2. Concepts for time-resolved XRD experiments in a DAC at an XFEL
When designing time-resolved XRD experiments at an XFEL utilizing DACs, the timing structure of the XFEL beam and the detector capabilities both have to be considered. In the case of the EuXFEL, X-ray pulses are grouped in pulse trains at a repetition rate of 10 Hz, with each pulse train containing up to 2700 pulses, each pulse length ranging from 3–150 fs, and a maximum intra-train pulse repetition rate of 4.5 MHz (Fig. 1; Feng et al., 2013). This means that any time-resolved XRD experiment can last up to 600 µs, the length of the pulse train. Because the accelerator of the EuXFEL serves three self-amplified (SASE) sections simultaneously, the length of the pulse train is usually shorter for each instrument, and ranges from 200 to 600 µs depending on the demand from the different SASEs and the operational pattern of the accelerator.

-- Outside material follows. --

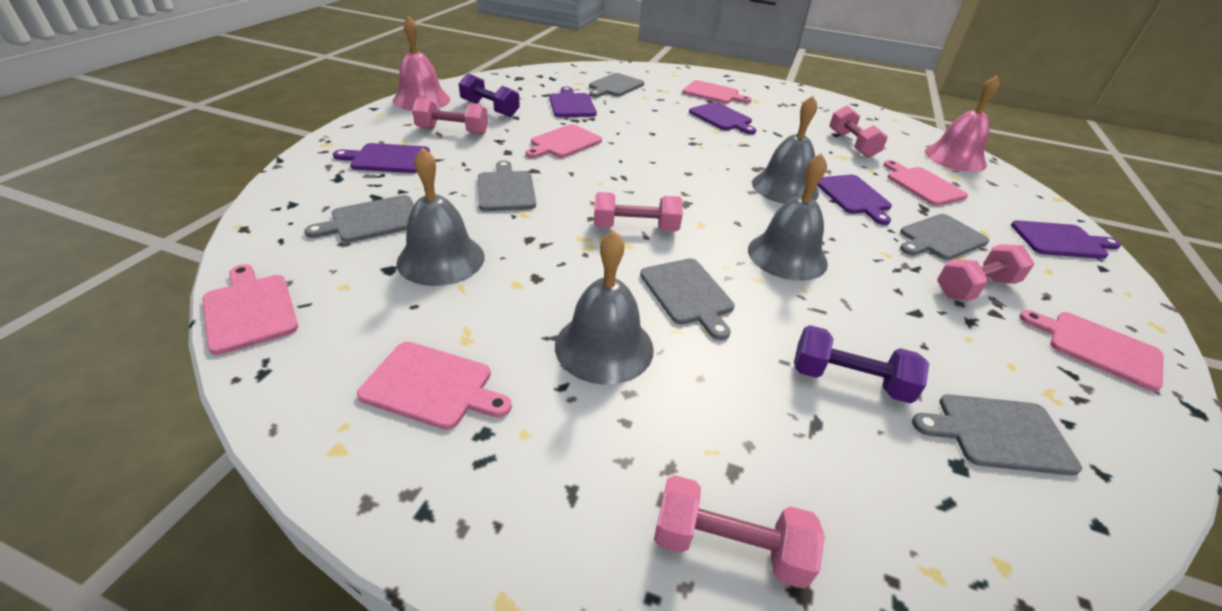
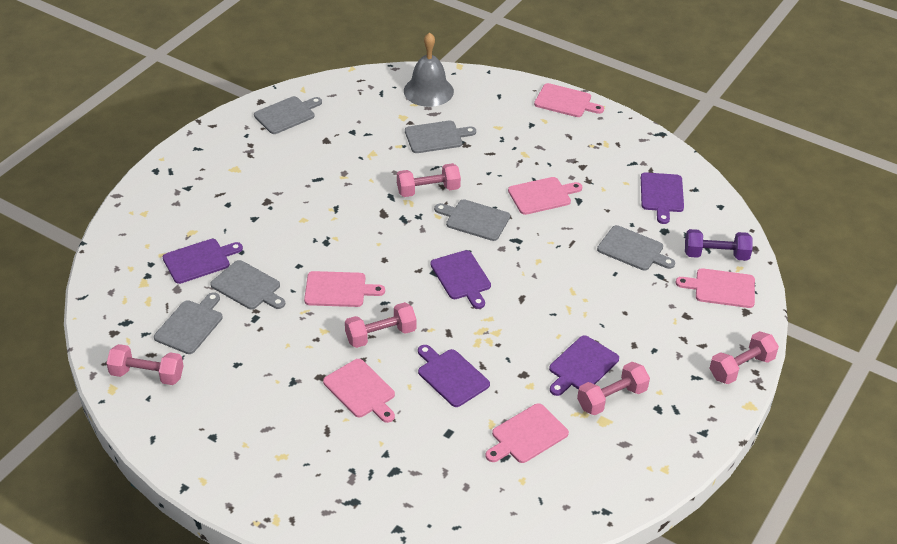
grey bell: 4 -> 1
pink bell: 2 -> 0
purple dumbbell: 2 -> 1

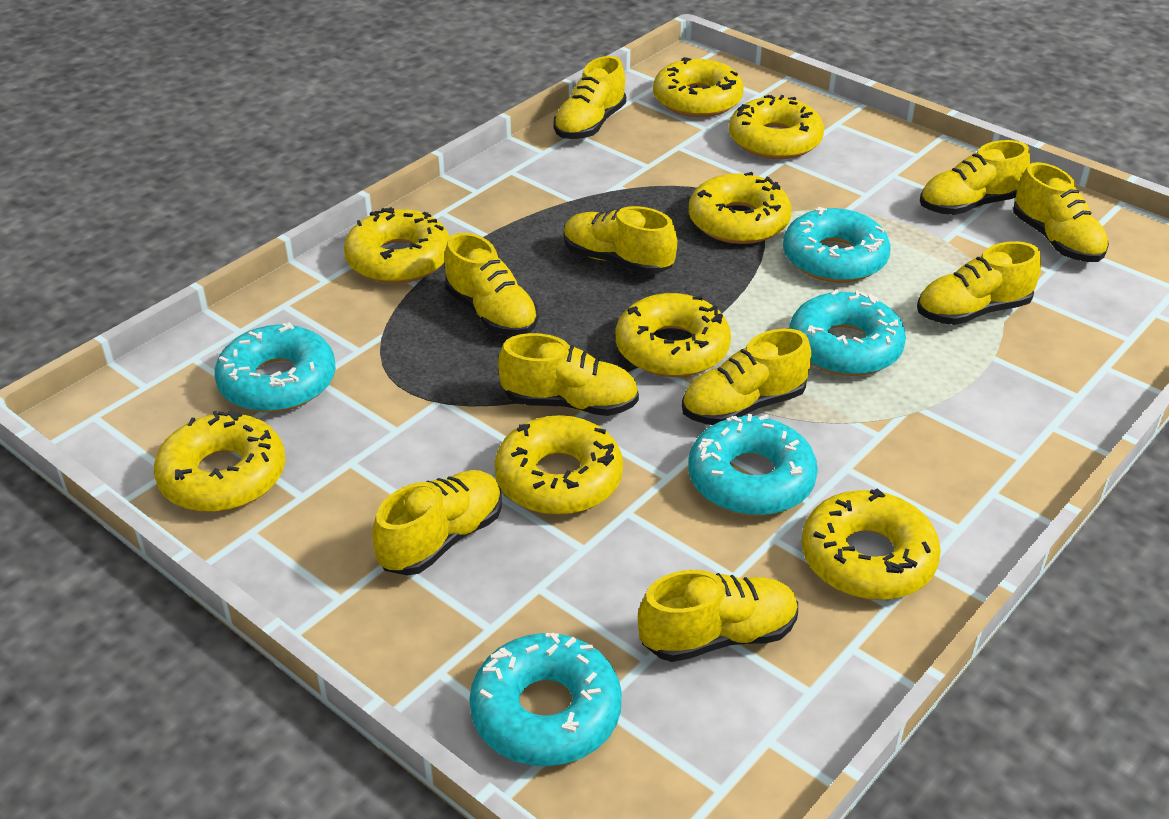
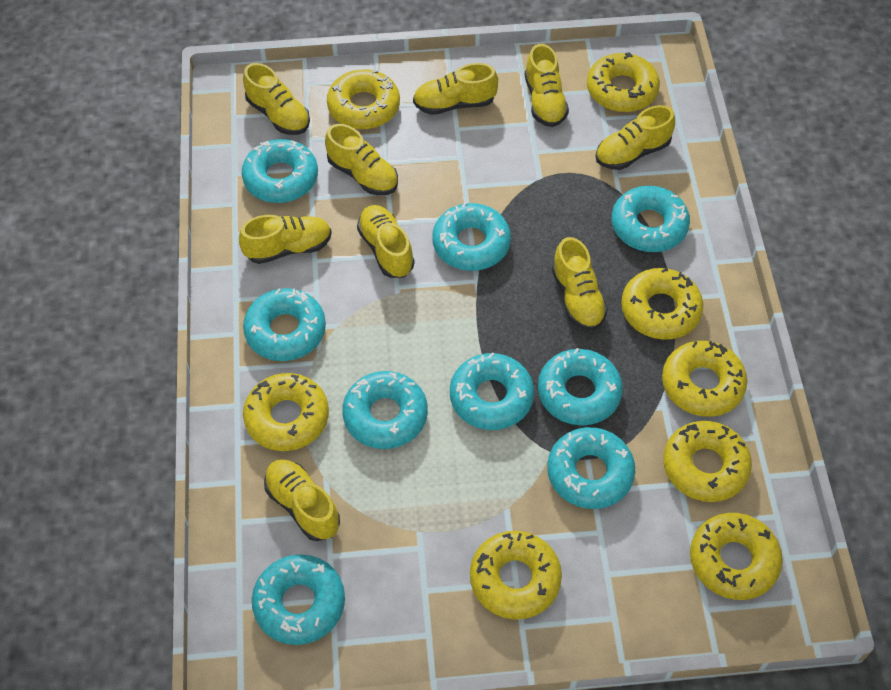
turquoise donut: 5 -> 9
yellow shoe: 10 -> 9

An additional limiting factor is the number of diffraction images that can be collected on the XRD detector. In the case of the HED instrument, it has been proposed to use an adaptive gain integrating pixel detector (AGIPD; Allahgholi et al., 2019) that can collect and store diffraction images at the EuXFEL repetition rate of 4.5 MHz, up to a maximum of 352 images per pulse train (10 Hz repetition rate). These images are then read out in the 99.4 ms time gap between pulse trains. At a 4.5 MHz repetition rate, the X-ray pulses are spaced 222 ns apart. However, the succession and the spacing between the pulses can be individually adapted to the needs of the experiment. For simplicity, at the beginning of operations, the repetition rate was tuned to a fraction of 4.5 MHz (e.g. 4.5, 2.25, 1.125, 0.75 and 0.563 MHz), increasing the spacing of the pulses to 444 ns, 888 ns, etc. The length of the pulse train from which data can be collected then depends on the number of diffraction patterns collectable on the AGIPD detector multiplied by the repetition rate, which should not exceed 200 (600) µs (Table 1).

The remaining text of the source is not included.